While difficult to diagnose, through a combination of awareness, better education, and technologies, more people with HAIs are being identified and treated earlier, and fewer of them are dying.

But there’s so much more to be done – and, at long last artificial intelligence (AI) has matured to the point where we can apply its power. It’s a tipping point that has the potential for us to transform healthcare in fundamental ways. We can advance the way care gets delivered by tying disparate pieces of healthcare information together so clinicians can decide how to act on the information. That’s vastly different from “AI 1.0”, which focused on the possibilities of AI without the real-world application in clinical terms.

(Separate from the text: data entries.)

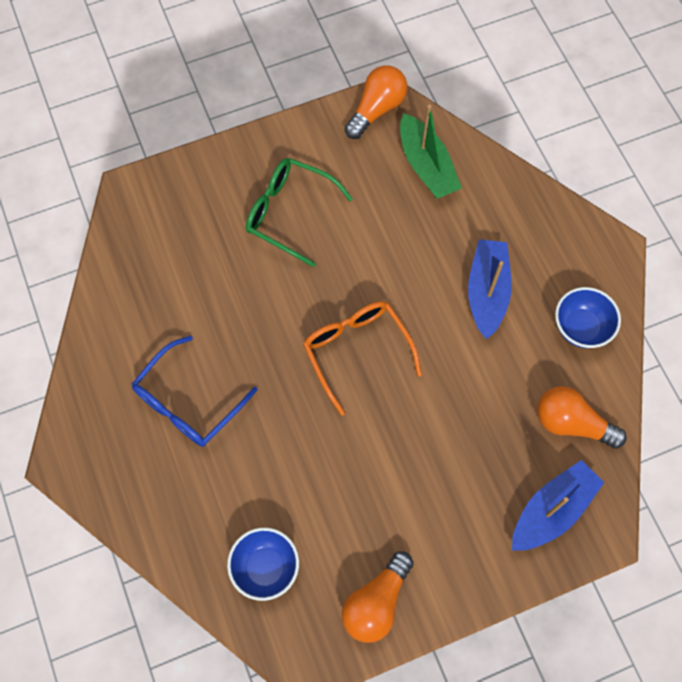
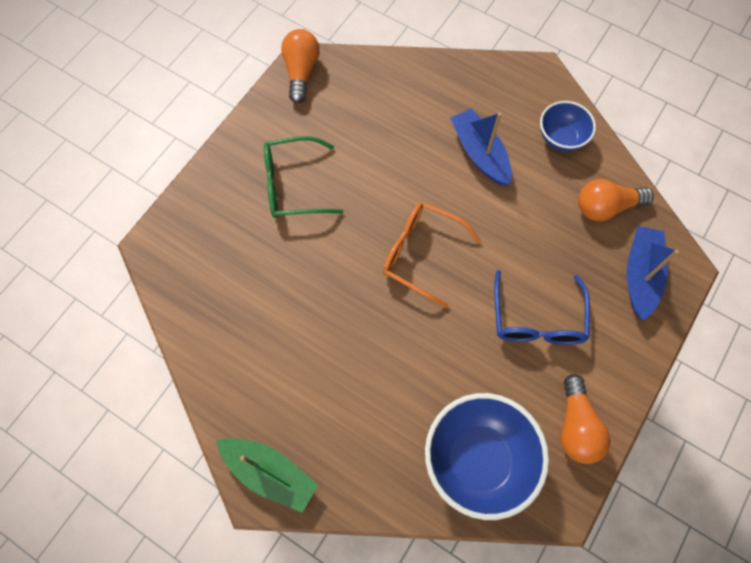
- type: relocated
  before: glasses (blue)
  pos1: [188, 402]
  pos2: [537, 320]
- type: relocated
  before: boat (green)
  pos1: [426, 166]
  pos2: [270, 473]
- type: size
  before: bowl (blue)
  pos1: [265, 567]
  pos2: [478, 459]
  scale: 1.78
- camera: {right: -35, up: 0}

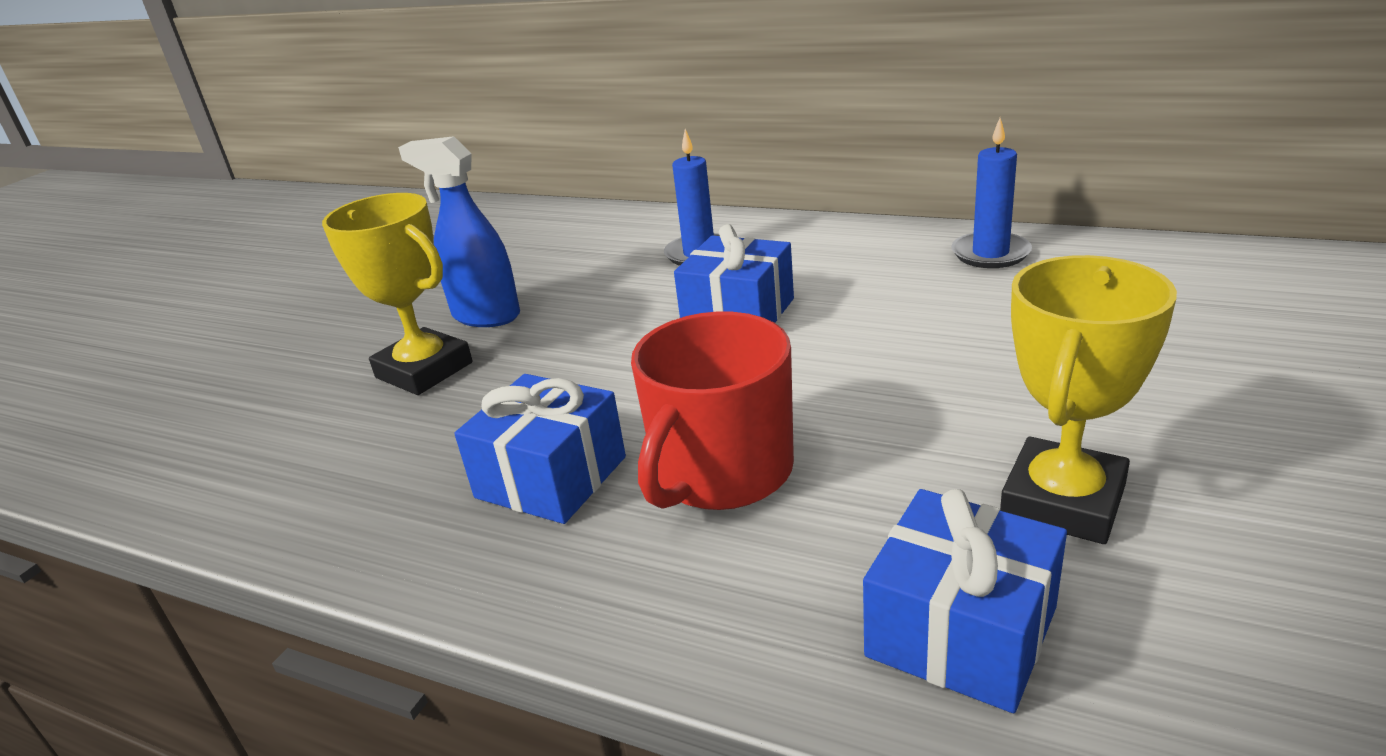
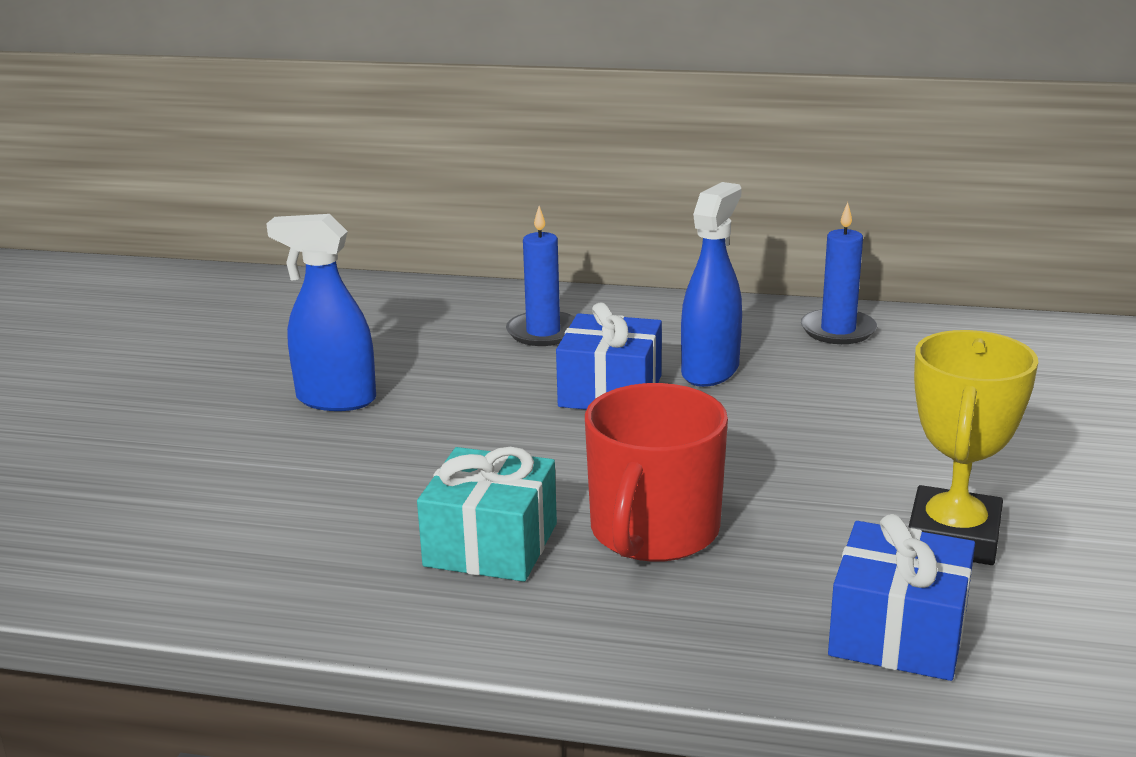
- type: missing
  before: trophy (yellow)
  pos1: [424, 370]
- type: appeared
  after: spray bottle (blue)
  pos2: [710, 371]
- type: colour
  before: gift (blue)
  after: gift (turquoise)
  pos1: [551, 477]
  pos2: [491, 545]
- camera: {right: -15, up: -5}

And patients at risk of HAIs and high-risk conditions like Clostridium difficile (C. Diff) and sepsis – will undoubtedly benefit from our progress. We now not only have real-world clinical use cases thanks to the clinical expertise being applied, but we have the technology building blocks that move beyond the hype and can help us advance more quickly.

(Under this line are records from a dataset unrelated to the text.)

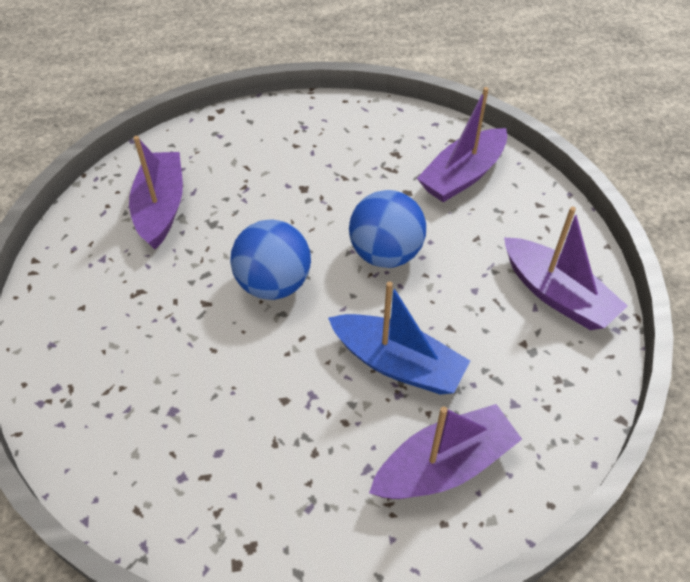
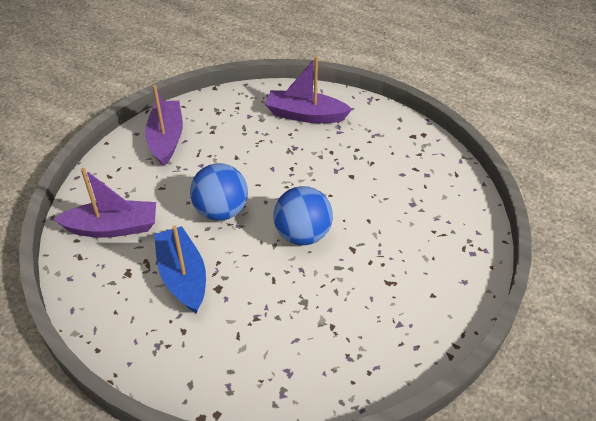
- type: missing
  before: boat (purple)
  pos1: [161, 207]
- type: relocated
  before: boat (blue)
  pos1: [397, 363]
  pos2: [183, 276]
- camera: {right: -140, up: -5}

There are two major reasons AI has made such inroads in recent years:

  1. the mass digitalization of health records that makes data accessible to algorithms
  2. advances in computation power, which makes theoretical algorithms practical, giving deeper knowledge to which types of algorithms and statistical models will yield the best results.

Why AI is a “Good Fit” for Predictive Surveillance

Machine learning, in particular, leverages big data to learn the correlations between very large sets of variables to be more predictive, and to provide results based on these predictors so the clinician can decide how to act.

“When we combine multiple health signals – such as procedures, antibiotic use, or vital signs – we can identify the complex interaction effects between multiple variables that are hard to detect without AI,” said John Langton, PhD and Director of Data Science at Wolters Kluwer, Health.

Through early experiments and the alignment between data science and clinical expertise, we know that detecting HAIs is an ideal use case for AI as it has the ability to monitor all the variables that really mean something and to reduce the noise in the data that can lead to “false alerts” where the monitoring data somehow gets translated into some unwanted action.

But not all AI is created equal cautions Langton. Creating AI models that accurately take into account the nuances of a condition is not an easy process. “Anyone with a computer can now download a machine learning model without having any idea on how the algorithms work,” Langton continued.

“That accessibility is great, but it could lead to a lot of misleading hype and suboptimal models. In the rush to release AI applications in the medical domain, many researchers have used simplistic models. While I believe that one should always start simple, these models do not intrinsically consider ‘time.’

The more simplistic models can be like applying a Swiss Army Knife – slicing and dicing data without regard for the order of events – and depending on aggregated metrics and values. These models apply those events as independent dimensions, losing critical information about the order and timing of clinical events along the way. This information is critical to tracking the changes in a patient to predict outcomes, but is completely lost without more sophisticated approaches. Ultimately, it’s all about time: predicting a condition early enough so that clinicians can respond and change outcomes.